Mail Archives: cygwin/2009/11/14/05:02:40
On Nov 13 15:15, Eric Benson wrote:
> > Without more details I hazard a guess: The Windows process creates the
> > directory without permissions for you to delete the directory or files
> > in that directory and you're running under UAC.
>
> Yes, this turns out to be true. I disabled UAC entirely and now my
> program works.
It's not exactly necessary to switch UAC off, you can also tweak the
permissions of the directory or the parent directory to get what you
want.
> Is there a better way to share file and directory creation,
> modification and deletion between Cygwin processes and ordinary
> Windows processes,
Has the directory been created via Cygwin's mkdir?
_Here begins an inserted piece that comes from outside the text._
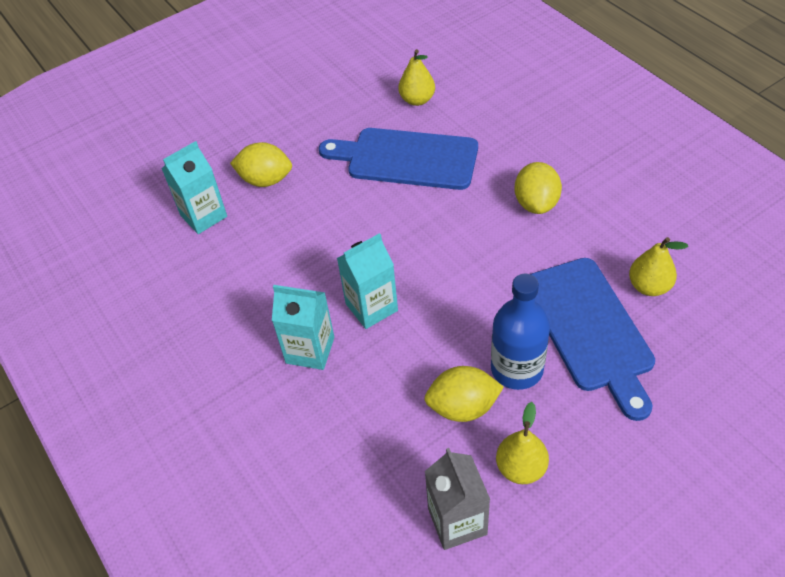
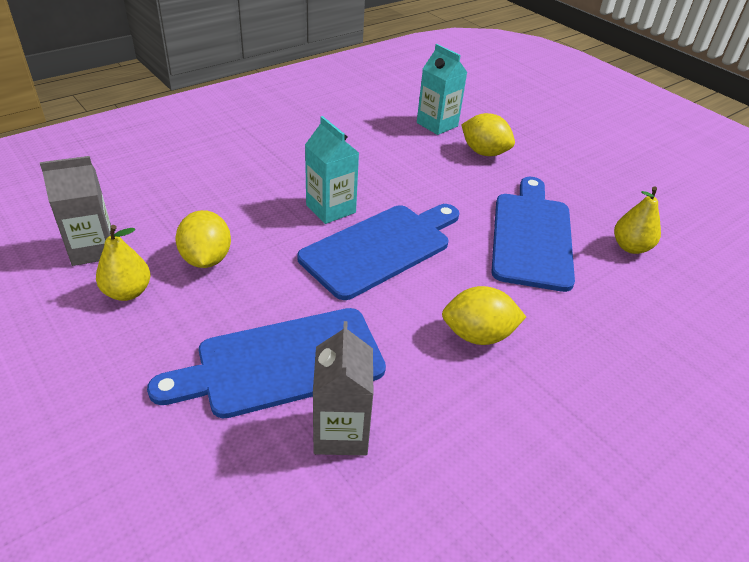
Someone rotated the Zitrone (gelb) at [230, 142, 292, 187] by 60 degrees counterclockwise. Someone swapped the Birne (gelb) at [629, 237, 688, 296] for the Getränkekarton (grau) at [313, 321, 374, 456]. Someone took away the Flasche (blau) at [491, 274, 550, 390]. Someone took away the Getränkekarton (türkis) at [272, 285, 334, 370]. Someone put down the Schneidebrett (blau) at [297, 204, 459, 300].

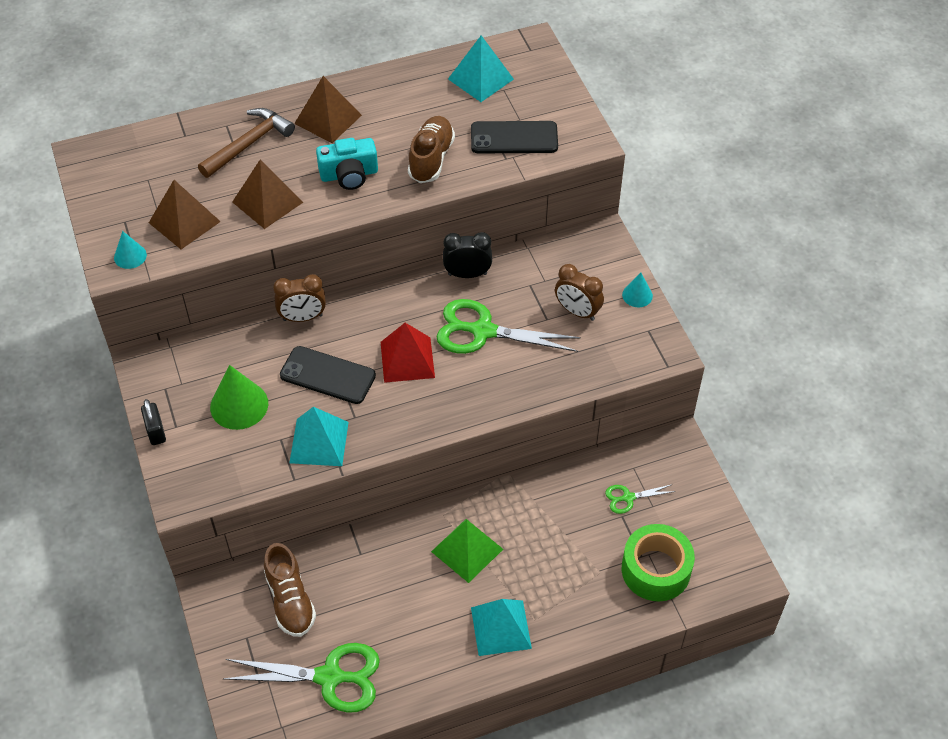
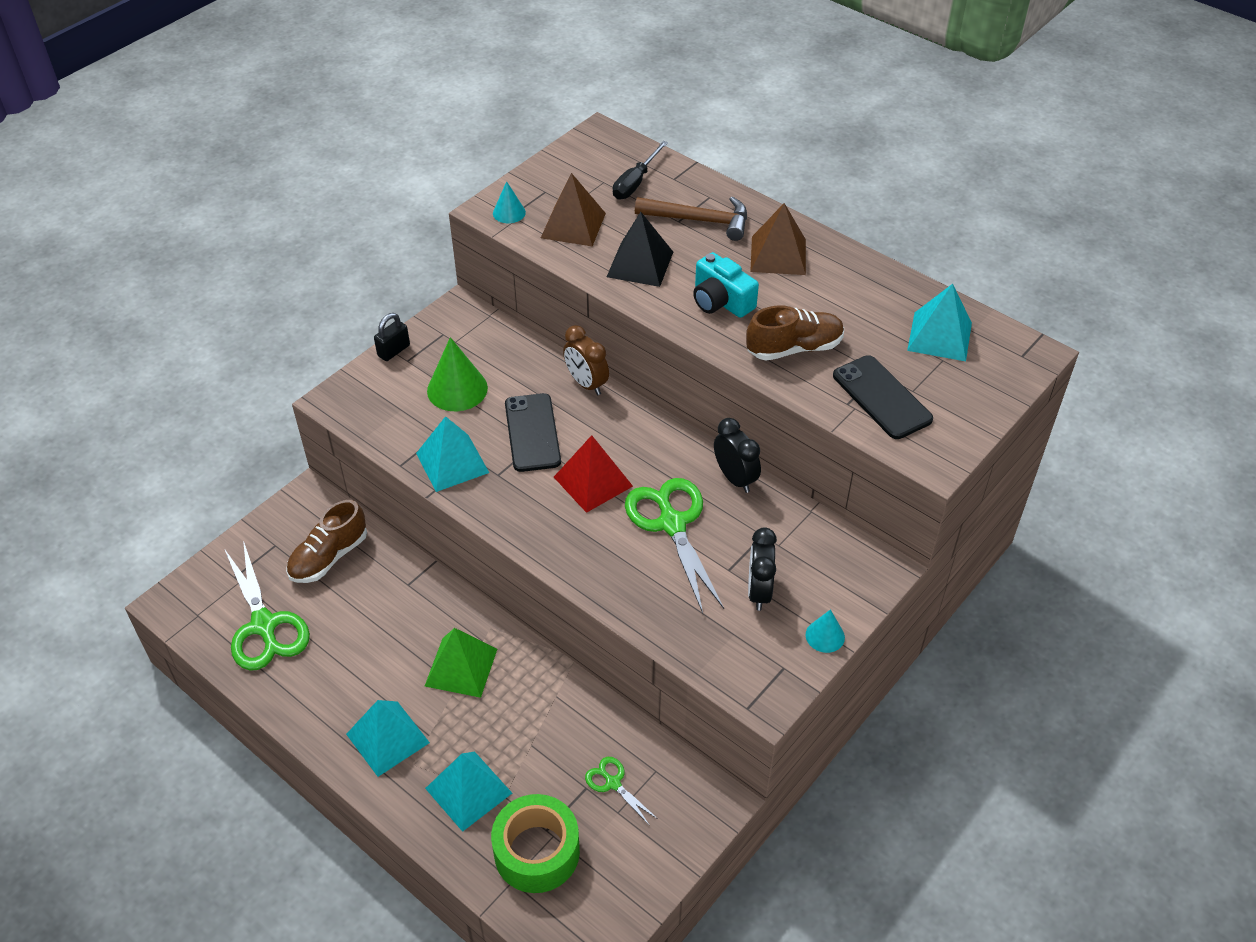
Someone repainted the Pyramide (braun) at [232, 160, 303, 229], which became the Pyramide (schwarz) at [607, 212, 673, 287]. Someone repainted the Wecker (braun) at [555, 264, 604, 321], which became the Wecker (schwarz) at [748, 527, 777, 611]. Someone put down the Schraubenzieher (schwarz) at [613, 141, 668, 200]. Someone put down the Pyramide (türkis) at [425, 752, 512, 832].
If so, it might be
fixed if you upgrade to Cygwin 1.7.0-64 and create the directory (and/or
the parent directory) under the new DLL. The older DLLs since January
didn't create so-called "Creator Owner" and "Creator Group" inheritance
entries in the directory DACLs. It's a bit hard to explain, but in
effect all native Windows processes created files within this directory
with a somewhat weird DACL due to the default inheritance rules. Cygwin
processes didn't actually care for these entries so they were not
affected.
> As a Unix hacker I am somewhat mystified by this behavior.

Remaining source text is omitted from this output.